Any personal data collected by Nord Anglia must only be passed to a third party where required by law, to comply with a statutory obligation or where Nord Anglia has obtained the express written consent of the individual concerned.
In order for Nord Anglia to meet the requirements of the Data Protection Principals, Nord Anglia will:
- Observe fully the conditions regarding fair collection and use of personal data;
- Meet its legal obligations to specify the purpose for which personal data is used;
- Collect and process appropriate personal data and only to the extent that it is needed to fulfil operational needs or to comply with any legal requirements;
- Ensure the quality of personal data used;
- Apply strict checks to determine the length of time personal data is held;
- Take appropriate technical and organisational security measures to safeguard personal data
- Ensure that personal data is not transferred abroad without suitable safeguards;
- Ensure that the rights of people about whom the information is held can be fully exercised under the Act.
Where Nord Anglia collects sensitive personal data, it will take appropriate steps to ensure that it has explicit consent to hold, use and retain such data. Sensitive personal data includes personal data about an individual’s racial or ethnic origin, political opinions, religious beliefs, trade union membership, physical or mental health, sex life, details of the commission or alleged commission of any offence and any court proceedings relating to the commission of an offence.
Companies within the Nord Anglia group may share personal data (only within the Nord Anglia group and excluding sensitive personal data) to enable them to integrate administrative tasks such as address changes.
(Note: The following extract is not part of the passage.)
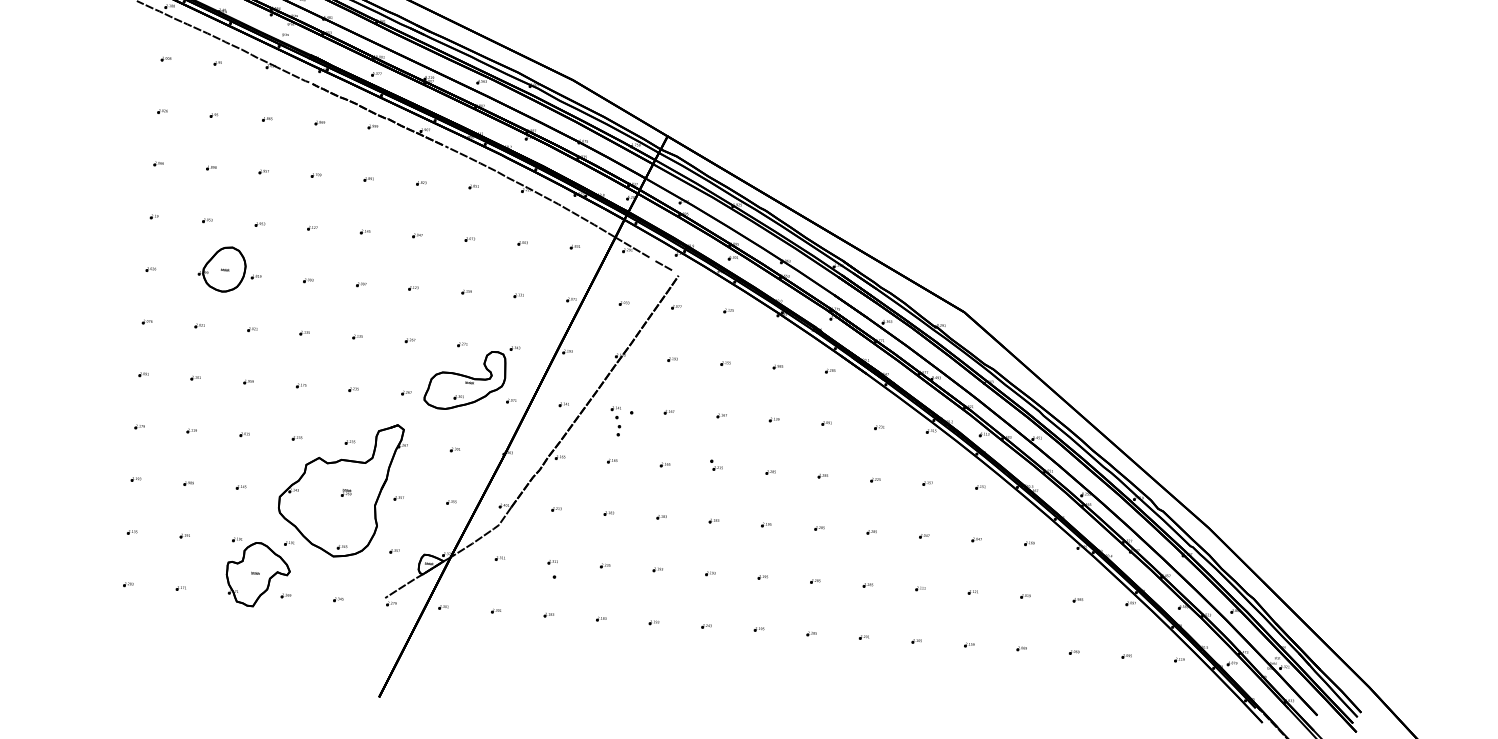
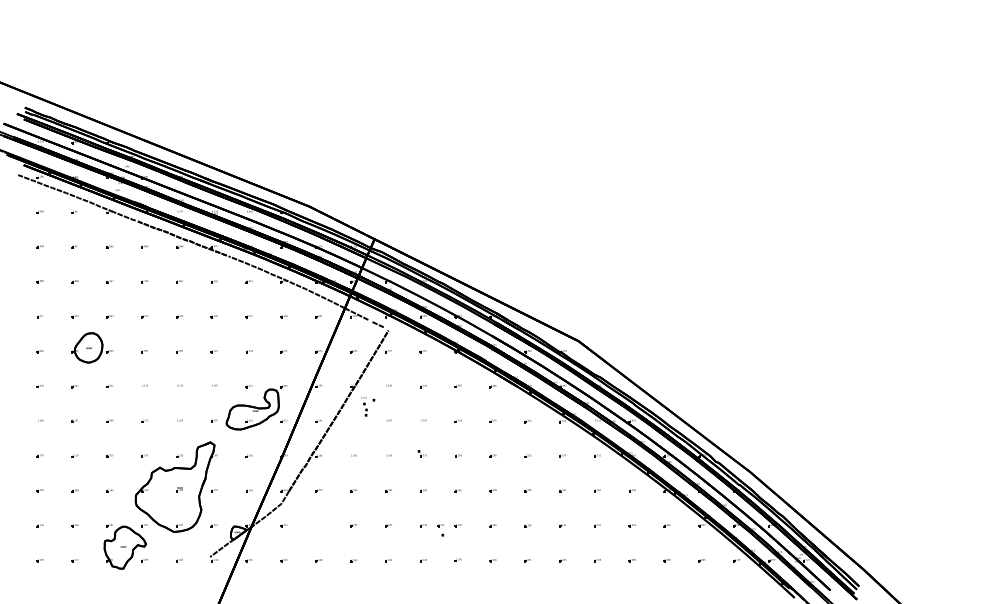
part: (622, 421) -> (368, 406), moved
part: (551, 569) -> (440, 530), moved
This helps to maintain consistent records across the group.
NOTE TO DATA SUBJECTS
Under the Act, any person who believes Nord Anglia may hold personal data about them, may write to request a copy of this personal data from Nord Anglia. Nord Anglia is legally permitted to charge a fee (currently £10) for providing this information. If the details we hold about you are inaccurate, you have the right to ask us to correct, rectify, block or erase such inaccurate information. In certain circumstances you may have the right to prevent processing.